In the summer of 2015, I was lucky enough to visit Borneo; here I was able to observe orangutans in the wild, amongst other spectacular wildlife. This was a very humbling experience and one that I will never forget! Recently a portion of the news really caught my attention – for the wrong reasons, however. They reported on a study which found that between 1999 and 2015, a period of just 16 years, the population of Bornean orangutans had dropped by over half. This figure may not sound that alarming, but this enigmatic decline has a very sinister cause: the exploitation of the natural world to supply the developed world with cheap goods such as palm oil. The biggest contributions to the murder of orangutans include hunting and the logging of trees in order to grow these cash crops. It is estimated that over 100,000 orangutans have been lost in the period being studied – an average of 17 animals a day. To put this into perspective, it would similar to losing the entire population of Lincoln in the same amount of time.
“The biggest contributions to the murder of orangutans include hunting and the logging of trees for cash crops”

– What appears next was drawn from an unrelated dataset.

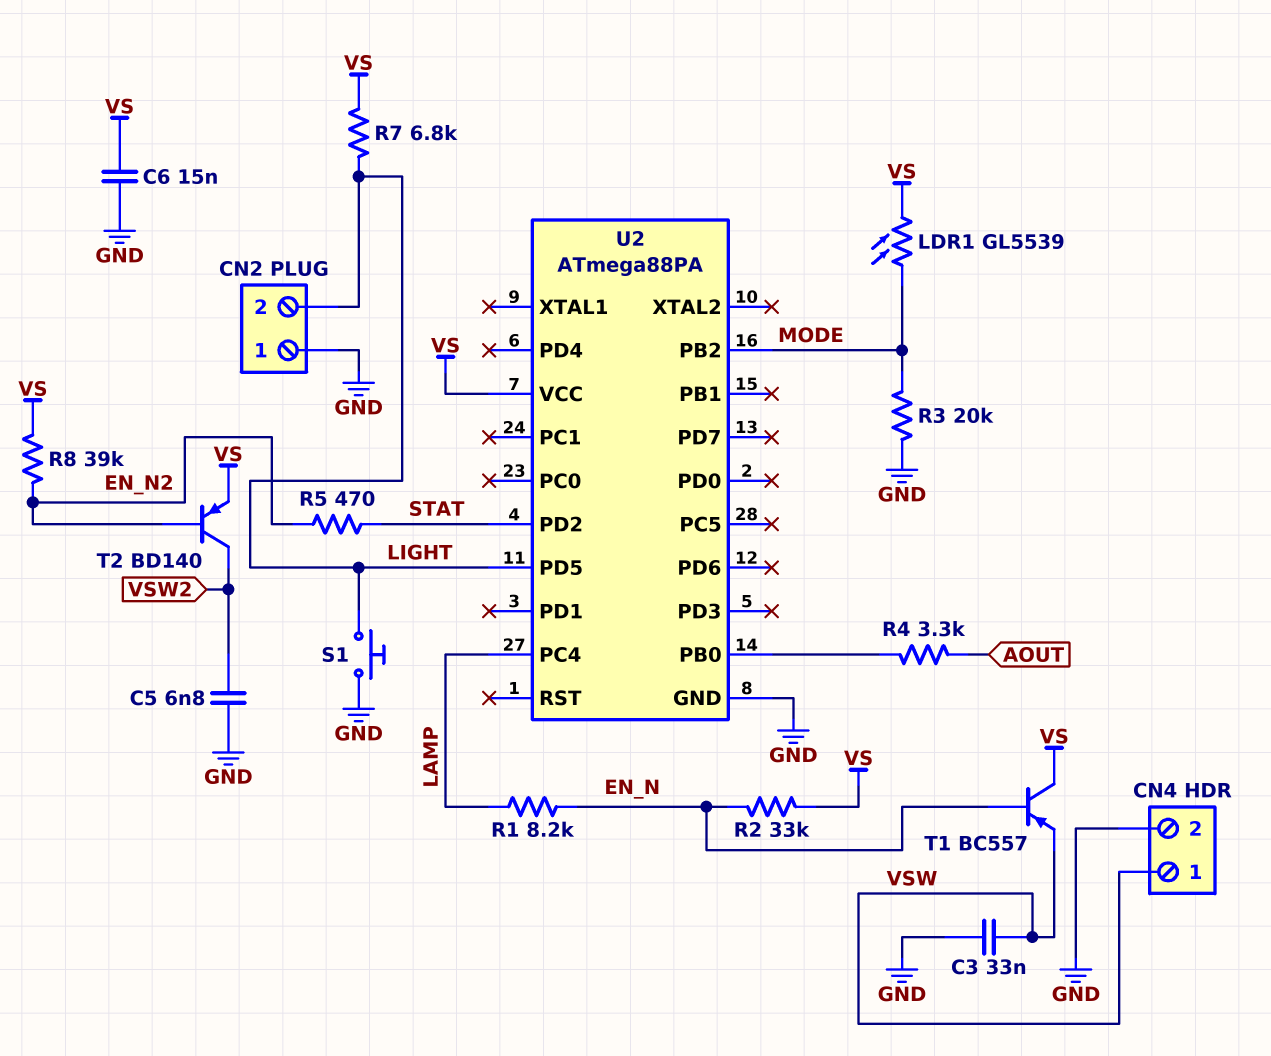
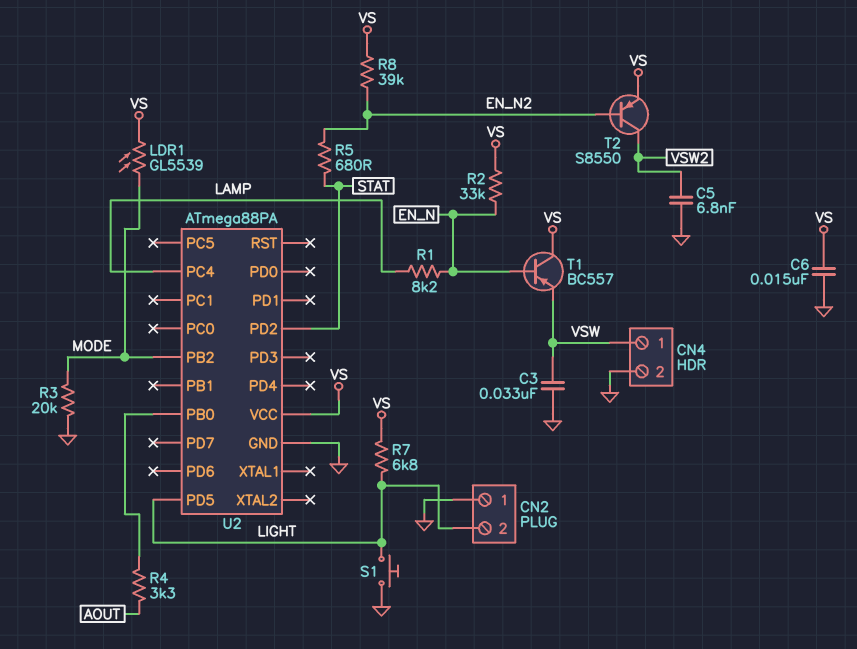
R5: 470 (EN_N2, STAT) -> 680 (EN_N2, STAT)
T2: PNP BD140 (B EN_N2, C VSW2, E VS) -> PNP S8550 (B EN_N2, C VSW2, E VS)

Only around half of Borneo’s original forest cover remains, constricting wildlife to smaller and tighter patches of suitable habitat. Where the forest stops, the plantations begin. This in turn is another cause of conflict as orangutans are often shot when they enter fruit and crop plantations, where they are seen as a major raiding pest. Declines such as these are unprecedented in a natural system without anthropogenic pressures, and it will take some time for the orangutans to recover if a suitable recovery programme can be established. Like us, they are slow to mature, although they are not as social as other great apes such as chimpanzees. If the current loss of the forest and orangutans continues then there is a very real likelihood that they will be extinct within our lifetimes.
Orangutans share approximately 97% of their DNA with us, and their name literally translates into the “man of the forest” in Malay. They are similar to us in so many ways but are also unique in their own right too. This raises the question: why do we not show more compassion for these awe-inspiring beings? Collaboration, outreach, and education are the only conceivable solutions we have for conserving these magnificent beings for future generations to marvel at. Moving away from using products that contain palm oil is just one of the ways that you can help to reduce your impact on orangutans.